Q: How emotional will this weekend be for you?
“I think I’m very emotional. Just taking the time to reflect, writing speeches and doing different things. I had a game down in Tampa, so on the flight down I wrote my speech for the Philadelphia Sports Hall of Fame, and then on the way back I wrote my Hockey Hall of Fame speech. Emotions get to you.

“My biggest thing, I just want to acknowledge the people that I have a lot of respect for. For the people who helped me in my career, and obviously family. And when you think of things like that, yeah, it’s nice emotions.

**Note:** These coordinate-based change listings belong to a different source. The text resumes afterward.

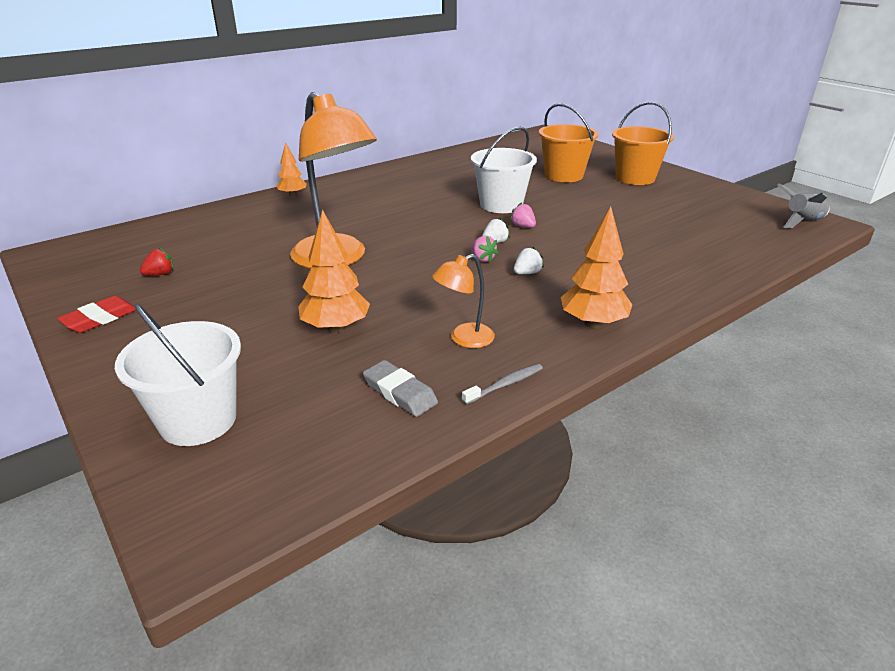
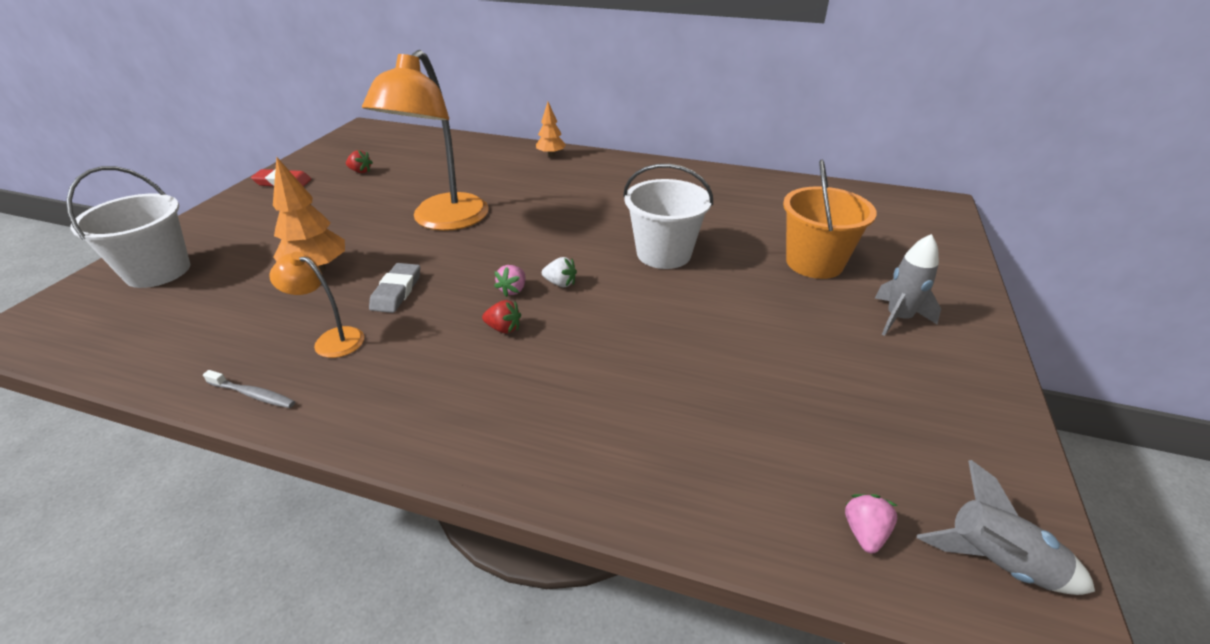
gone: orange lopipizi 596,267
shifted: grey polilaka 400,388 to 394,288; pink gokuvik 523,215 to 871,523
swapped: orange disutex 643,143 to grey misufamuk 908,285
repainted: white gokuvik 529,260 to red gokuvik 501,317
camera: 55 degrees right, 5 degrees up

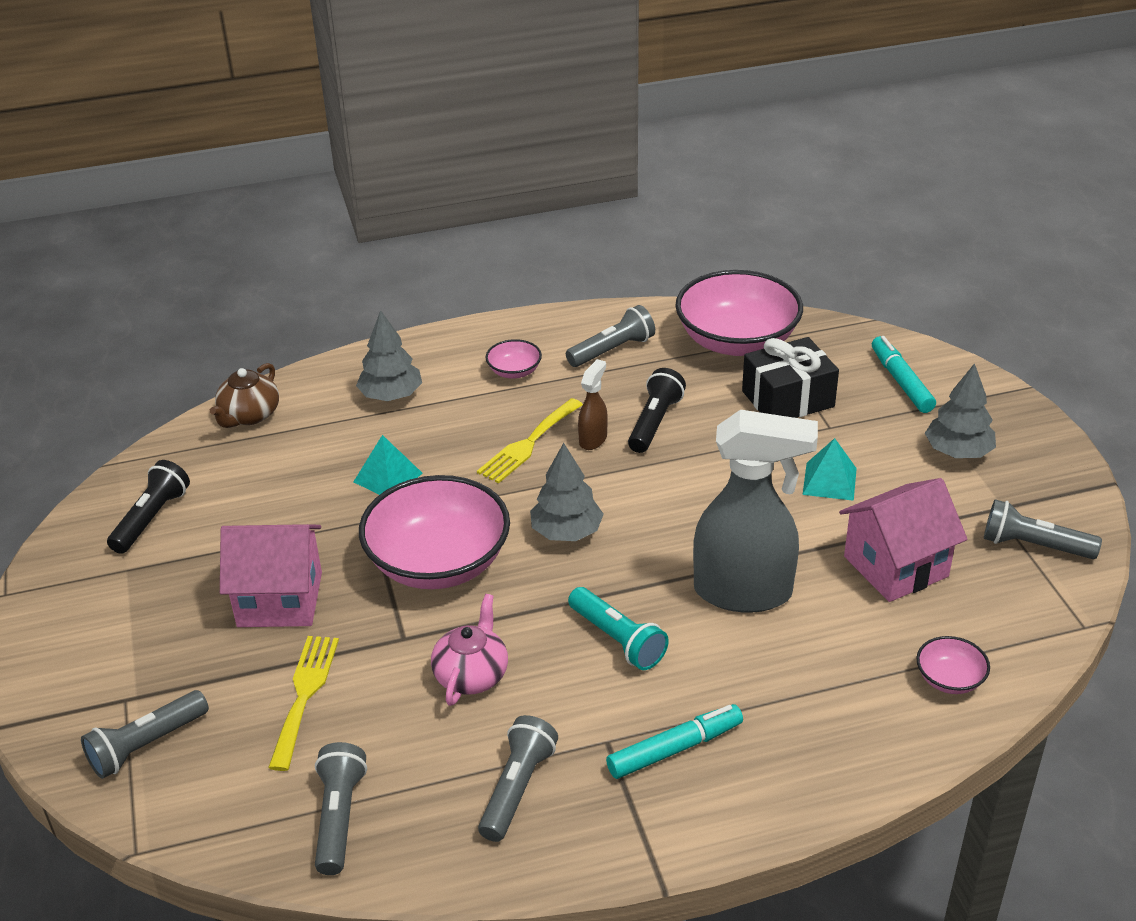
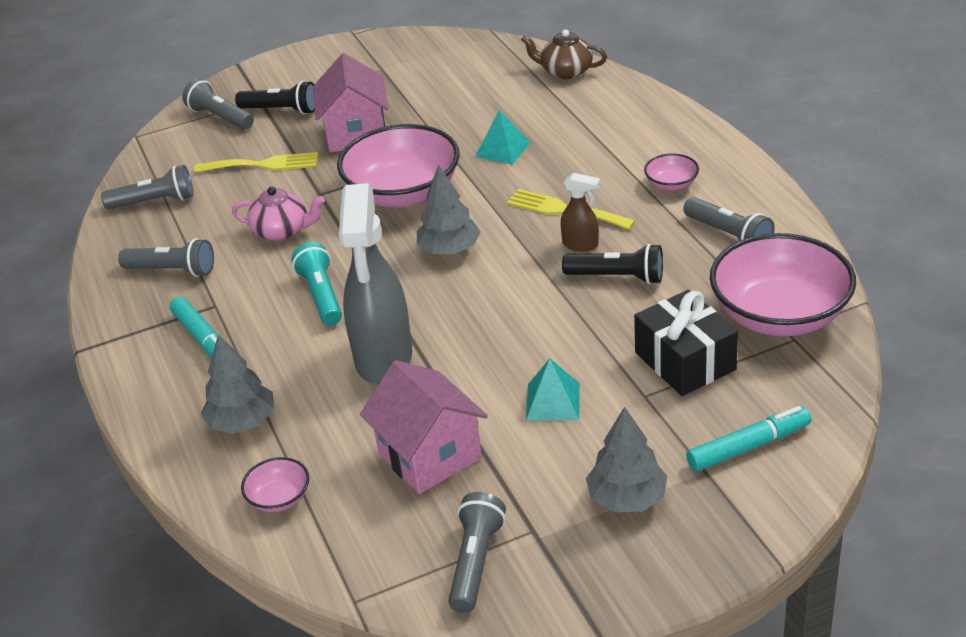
shifted: grey lopipizi 389,355 to 237,384; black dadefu 148,507 to 275,97
rotated: turquoise dadefu 618,628 = 316,283 120 degrees clockwise
camera: 85 degrees right, 0 degrees up

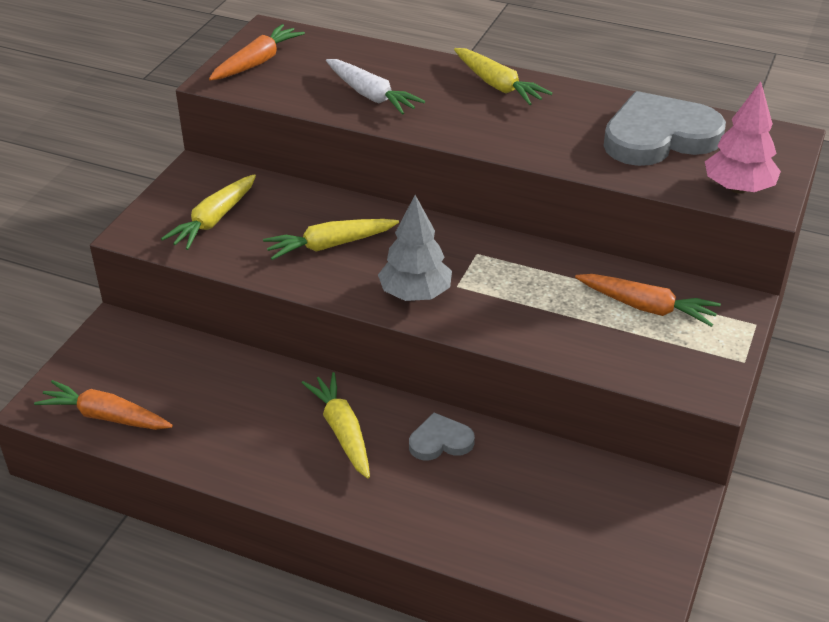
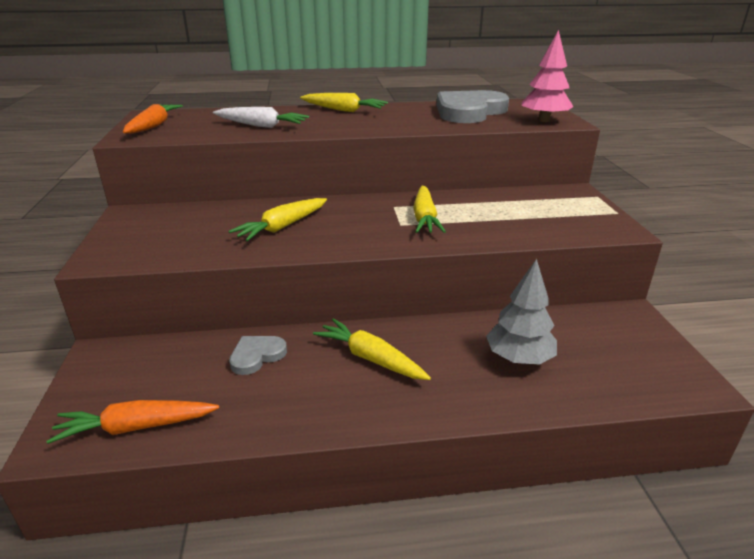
gone: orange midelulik 648,300
shifted: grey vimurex 442,436 to 258,355; yellow midelulik 208,212 to 429,209; grey lopipizi 415,248 to 521,312
camera: 30 degrees left, 10 degrees down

“When the Hall called, the wheels started spinning right away. There are a few names that are very important for me to mention, and at least they limit your speech to five minutes. But then I met Cammi Granato in Traverse City, and with her induction last year, she said that she’s done a lot of public speaking, but that that was the toughest thing she’s ever had to do. The emotions really got the best of her. So I’m happy with my speech, I just hope that I can deliver it. If I could pay somebody to deliver it, it would be better yet.”

Q: Who are some of the people that you will mention?
“You’ll hear it.”

Q: You’re mom isn’t here to see it, and that obviously has to be emotional.
“Yeah, sure. I think I have a line in there where I say, ‘God, I wish you were here.’ But if anybody knew my mother, they knew what a positive, positive person that she was, and the way she knew that this day would come.”

Q: Did you play a lot of hockey in the backyard?
“Growing up in Lathrup Village we lived off of Sunset Drive. And we had a driveway that dissected the lot and we used to put the rink over here, but it was too far for mom and dad to get the hose over there at three in the morning. So then we figured out if we put it in the front yard and I could go and get some wood from homes that they were building then I could put up Christmas lights so I could play hockey at night. That was my ingenious idea.

“We did that for a few years until, unfortunately, we had a picture window in the front yard and we broke the picture window. (Dad) was out of town, and that didn’t go over too well. We broke about 12-13 windows. We had the garage with the kitchen (behind it) and then a hallway with the bathroom and the dining room, and the living room was at the far end of the house. I would be shooting and shooting, and I would have the garage door closed and I would hear, bang, and bang, and bang. And my mom finally said, ‘Just put the garage door up.’ Fine, and I did, and one day I shot and missed the net, through the window and through the house. I found my tennis ball under the sofa on the far end of the house. That was it; put the door down again.

“I used to have the best street hockey games with all of the old equipment that they used to have at Olympia. I used to get the nets. I used to have Terry Sawchuk’s goalie equipment, all the sticks. So it was easy for me to get kids over to play games. Those were first-class street hockey games.”